I have some files named like this:

file1.c.keep.apple

file2.c.keep.apple

I am trying to write a shell script so that I pass in the suffix as an argument (in this case, apple ) and it will rename all of the files removing the .keep.apple .

Example execution:

script.sh apple

results in the files above being renamed to

file1.c

file2.c

So far, I have

 #! /bin/sh
 find . -type f -name \'*.keep.$1\' -print0 | xargs -0 rename 's/\(.keep.*)$//'

and the files do not get renamed. I know the find portion is correct. I am thinking the regex on my rename is wrong.

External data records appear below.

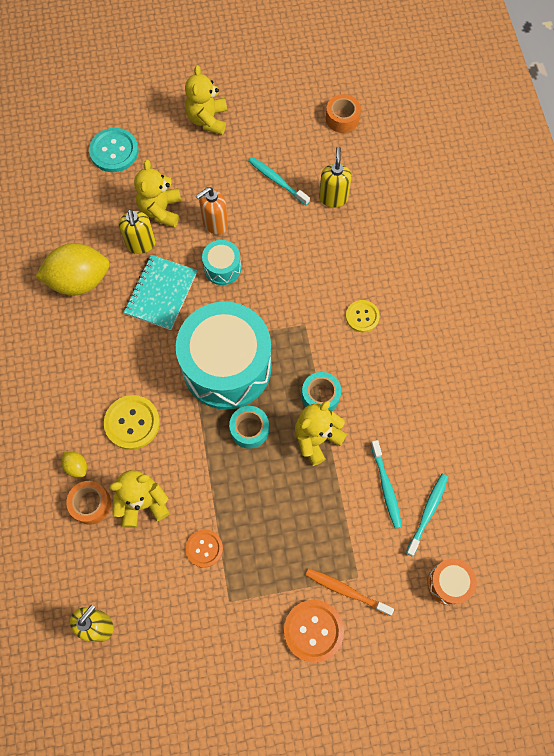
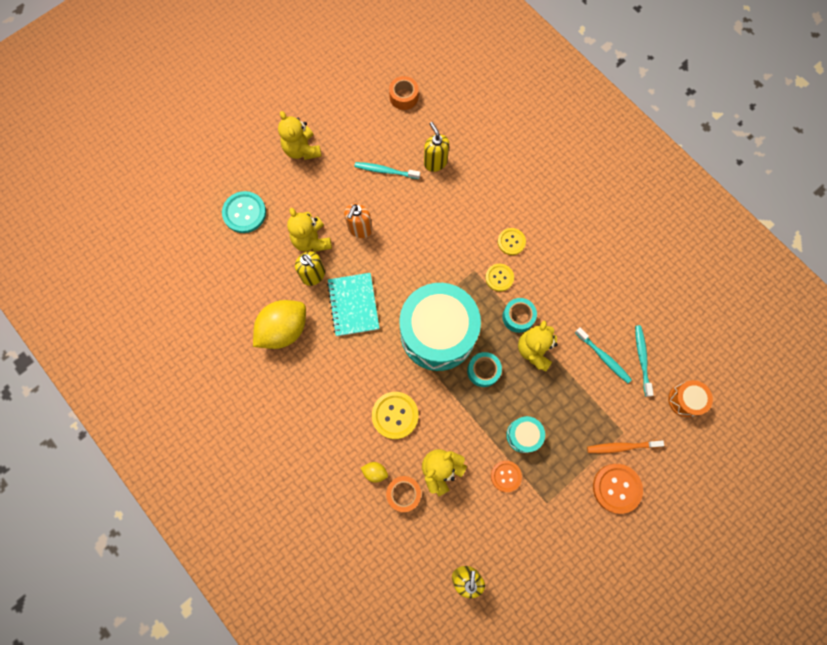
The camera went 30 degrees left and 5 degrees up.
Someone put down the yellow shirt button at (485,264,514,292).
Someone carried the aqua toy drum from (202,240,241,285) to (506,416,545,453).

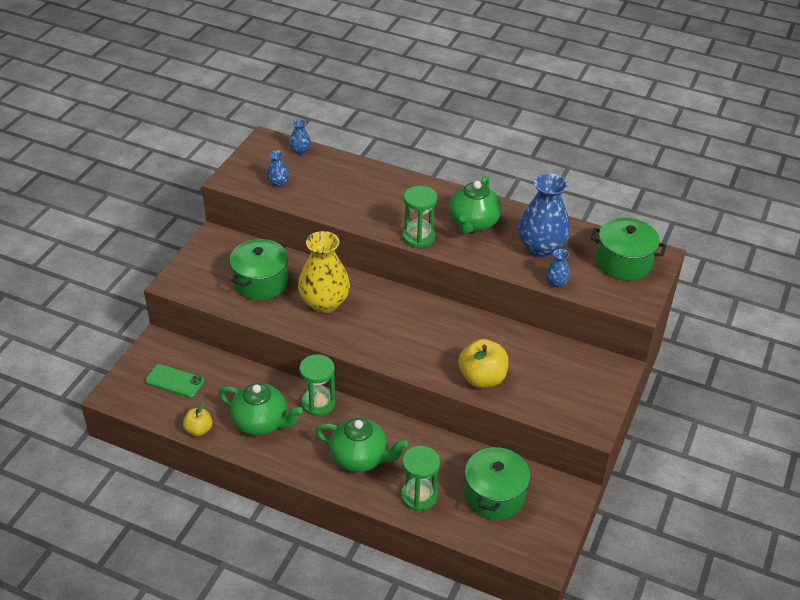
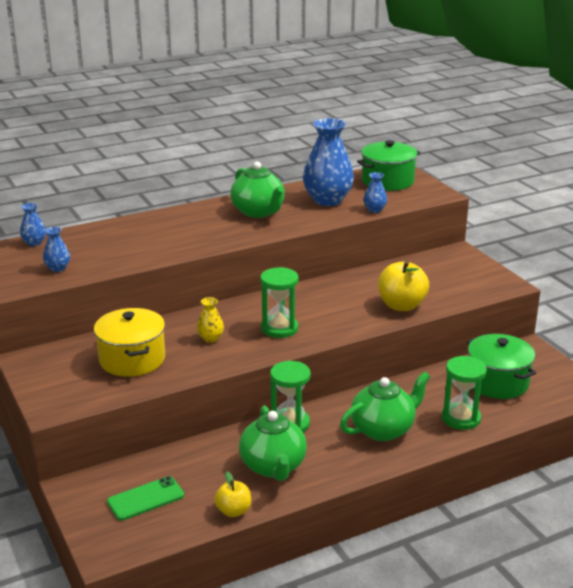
The camera went 50 degrees left and 15 degrees down.
Someone repainted the green cooking pot at (229,239,288,300), which became the yellow cooking pot at (94,308,165,377).
Someone scaled the yellow tall vase at (298,231,350,313) by 0.46.
Someone rotated the green china teapot at (219,383,303,436) by 105 degrees clockwise.
Someone carried the green sand timer from (402,186,438,248) to (260,267,299,338).

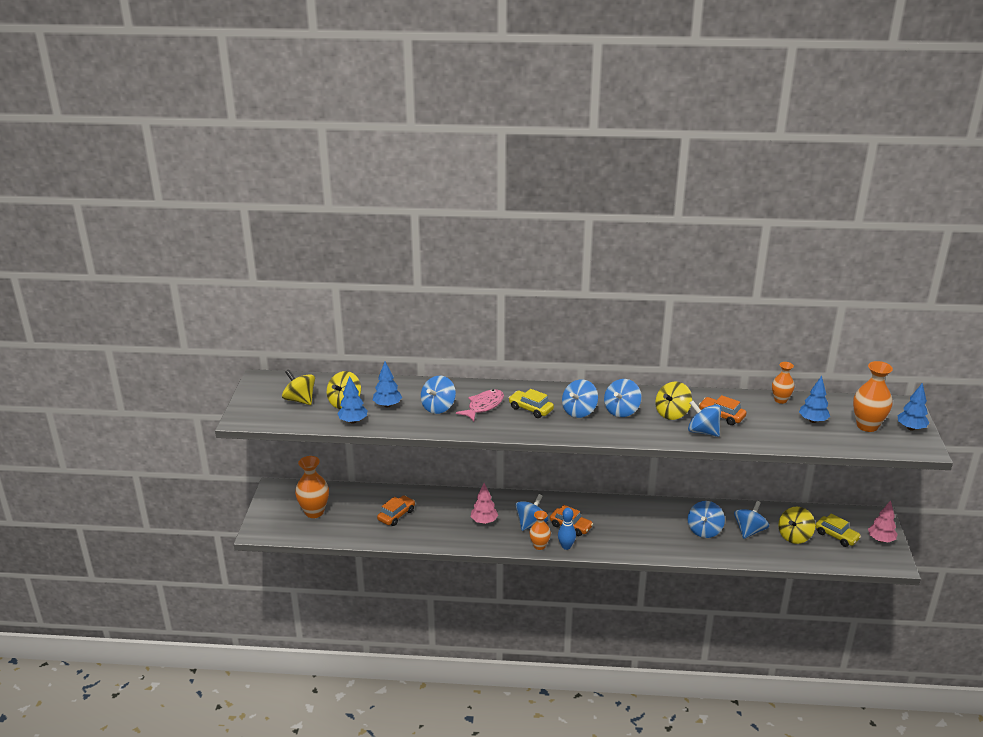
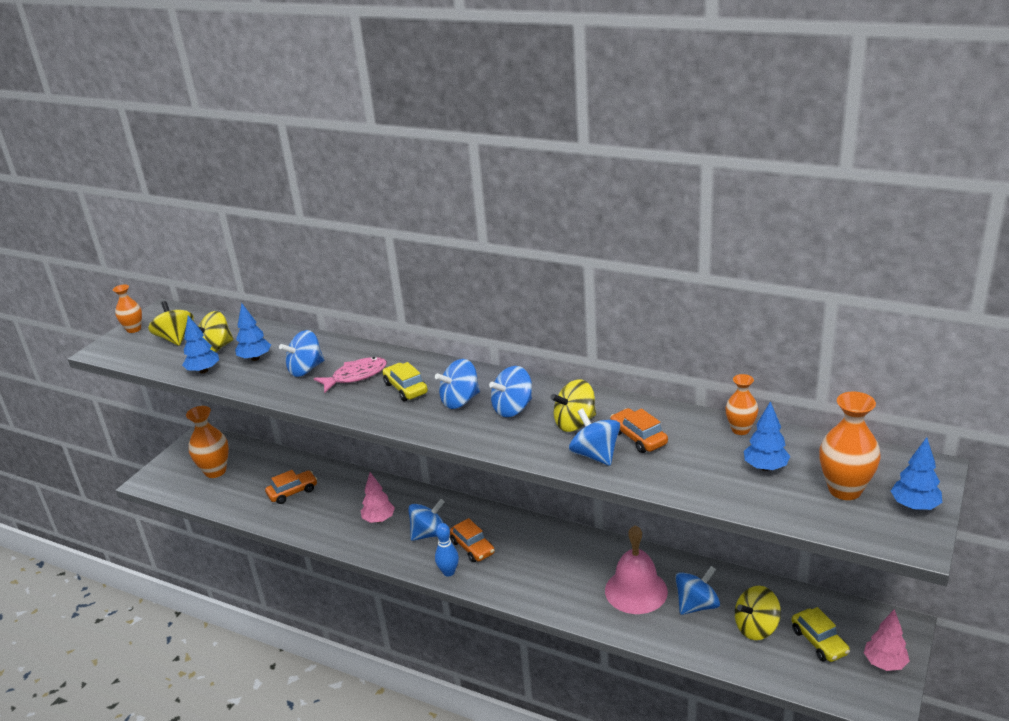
The camera went 25 degrees right and 0 degrees up.
Someone carried the orange-coloured tall vase from (529,511,551,550) to (113,284,142,333).
Someone swapped the blue whirligig at (688,501,725,538) for the pink school bell at (605,525,668,614).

How can I get the script working the way I want?

I know the find portion is correct

Except it isn't.

find . -type f -name "*.keep.$1" -print0 | ...

Updated, try this perhaps:

#!/bin/bash

SUFFIX=$1;

find . -type f -name "*keep.${SUFFIX}" | while read -r file;
do 
    nfile=`echo $file | sed "s/\.keep\.${SUFFIX}//g"`; 
    mv "$file" "$nfile" 2>/dev/null; 
done

here it is running:

jgalley@jgalley-debian:/test5$ cat replace.sh 
#!/bin/bash

SUFFIX=$1;

find . -type f -name "*keep.${SUFFIX}" | while read -r file;
do 
    nfile=`echo $file | sed "s/\.keep\.${SUFFIX}//g"`; 
    mv "$file" "$nfile" 2>/dev/null; 
done
jgalley@jgalley-debian:/test5$ find .
.
./-filewithadash.keep.apple
./dir1
./dir1/file
./dir1/file2.keep.orange
./dir2
./dir2/file2
./file with spaces
./file.keep.orange
./file.keep.somethingelse.apple
./file.orange
./replace.sh
jgalley@jgalley-debian:/test5$ ./replace.sh apple
jgalley@jgalley-debian:/test5$ find .
.
./-filewithadash
./dir1
./dir1/file
./dir1/file2.keep.orange
./dir2
./dir2/file2
./file with spaces
./file.keep.orange
./file.keep.somethingelse.apple
./file.orange
./replace.sh
jgalley@jgalley-debian:/test5$ 

I'd say you need:

find . -type f -name "*.keep.$1" -print0 | xargs -0 rename "s/\.keep\.$1$//"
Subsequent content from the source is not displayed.